Wednesday, December 29, 2010

NSPCC Threatens Music Teachers

Fury of music teachers over 'no touching' diktat

Looks like the NSPCC are at it again, ostensibly protecting children by persecuting innocent adults. Well, they have to do something to keep all that lovely public money pouring in.

Music teachers have been told to avoid physical contact with pupils because of fears of accusations of paedophilia.

The Musicians’ Union has released a video, backed by the NSPCC, calling on members not to touch students.

It said the policy would protect tutors, who face immediate suspension if an accusation of inappropriate touching is made and often have their careers destroyed even if they are found to be innocent.

But teachers have branded the film a ‘hysterical overreaction’ and say it is likely only to heighten children’s anxiety about paedophilia.

They point out that touching pupils is often the only way to straighten backs, reposition hands or correct other common errors made by developing musicians.

The film, Keeping Children Safe In Music, shows a sinister-looking music teacher helping a boy to play the violin. As the teacher intervenes to correct his play by putting his hand on his shoulder and his fingers in the correct place on the strings, the youngster looks concerned.

A voiceover says: ‘There are times when you need to demonstrate particular techniques.

‘In the past, this has been done by touching students, but this can make them feel uncomfortable, and can leave teachers open to accusations of inappropriate behaviour.

‘It isn’t necessary to touch children in order to demonstrate: there’s always a better way.’

The scene is then replayed, with the teacher demonstrating on his own violin rather than touching the boy.

The film, which is also posted on YouTube, describes itself as an ‘online resource allowing anyone teaching music to children to gain a better understanding of their child protection responsibilities and avoid situations that could lead to accusations of misconduct’.

Music teachers writing on the website of the Associated Board of the Royal Schools of Music, which also backed the film, called it ‘madness’.

One wrote: ‘It’s much better to steer a child into position than spend ten minutes trying to get them [there] without touching them. It’s also far from protecting children. It’s bringing them up to think that there is something dirty about touch and to be suspicious.’

A mother who teaches piano wrote: ‘If a child slouches while playing, a small prod in the small of their back will make them sit up without disrupting the flow.

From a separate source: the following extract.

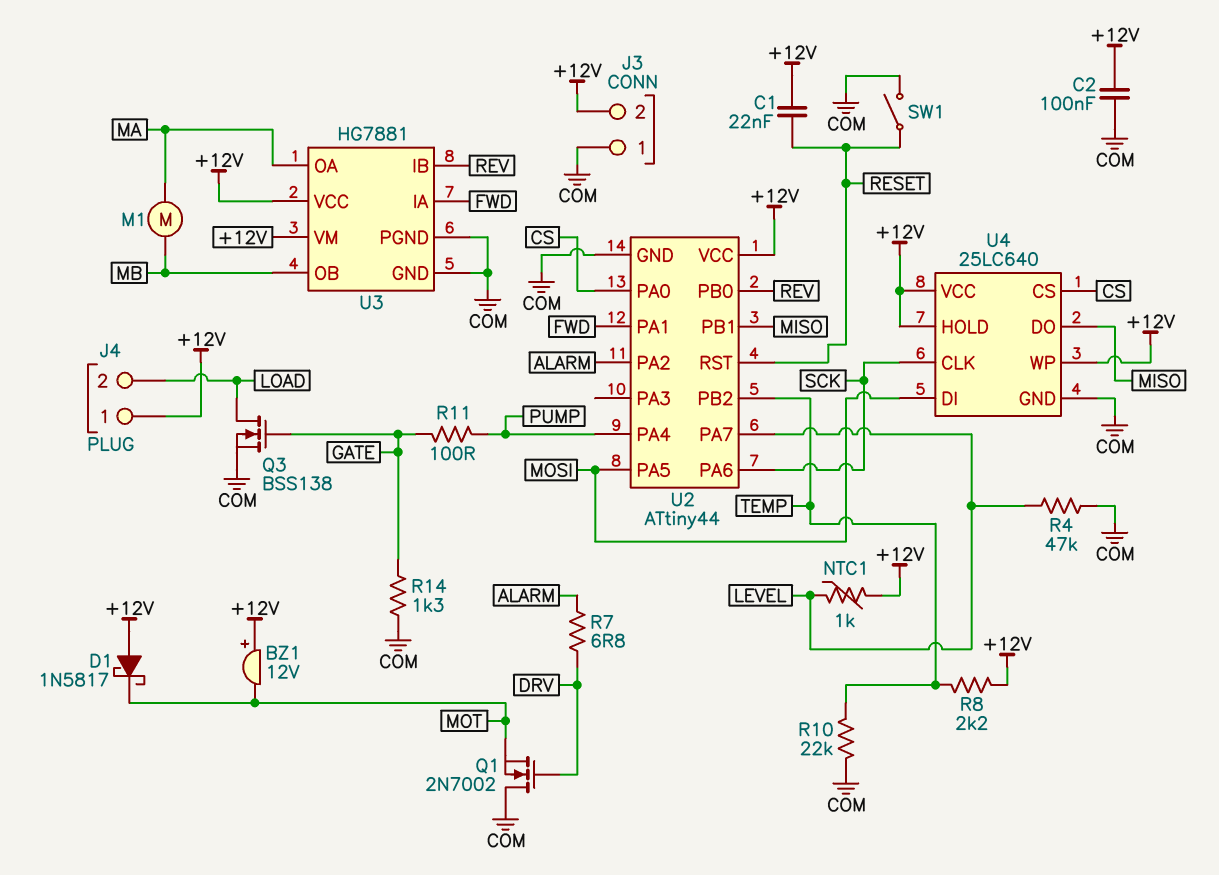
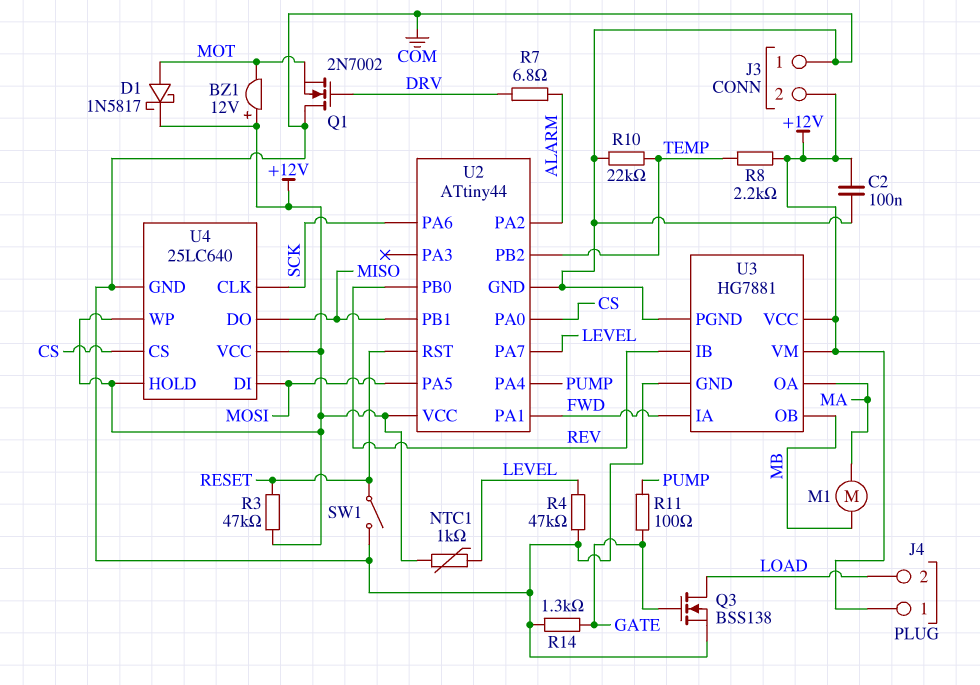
C1: 22nF (+12V, RESET) -> none
D1: schottky 1N5817 (A +12V, K MOT) -> schottky 1N5817 (A MOT, K +12V)
R3: none -> 47k (+12V, RESET)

‘Child protection vital but we’ve lost sight of the wood for the trees.’

The head of a music school posted: ‘Those who have turned caring adults into teachers and relations scared stiff to touch a child are the ones who should be told “hands off”.’

Josie Appleton, of the Manifesto Club, which campaigns against over-regulation of everyday life, said: ‘This official video makes everyone paranoid about touch and the creepy tone makes out that all violin teachers are like paedophiles and presents all touching as lecherous.’

A Musicians’ Union spokesman said: ‘Having to be more creative and find alternatives to touching reinforces the learning process. We would be being irresponsible if we did not advise our members of the risks they are taking if they do make physical contact with children.’

An NSPCC spokesman said: ‘The NSPCC works with many organisations helping develop policies and guidelines. The aim is for these to be proportionate to the circumstances.’